## WHAT THE EXERCISE ASKS
From the data, return each line holding the word "added".

## INPUT
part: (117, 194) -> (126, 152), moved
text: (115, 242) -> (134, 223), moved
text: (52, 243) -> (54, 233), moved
...
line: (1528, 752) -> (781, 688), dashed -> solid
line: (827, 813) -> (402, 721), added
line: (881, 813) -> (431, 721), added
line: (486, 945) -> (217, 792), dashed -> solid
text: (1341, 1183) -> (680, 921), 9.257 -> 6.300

## SOLUTION
line: (827, 813) -> (402, 721), added
line: (881, 813) -> (431, 721), added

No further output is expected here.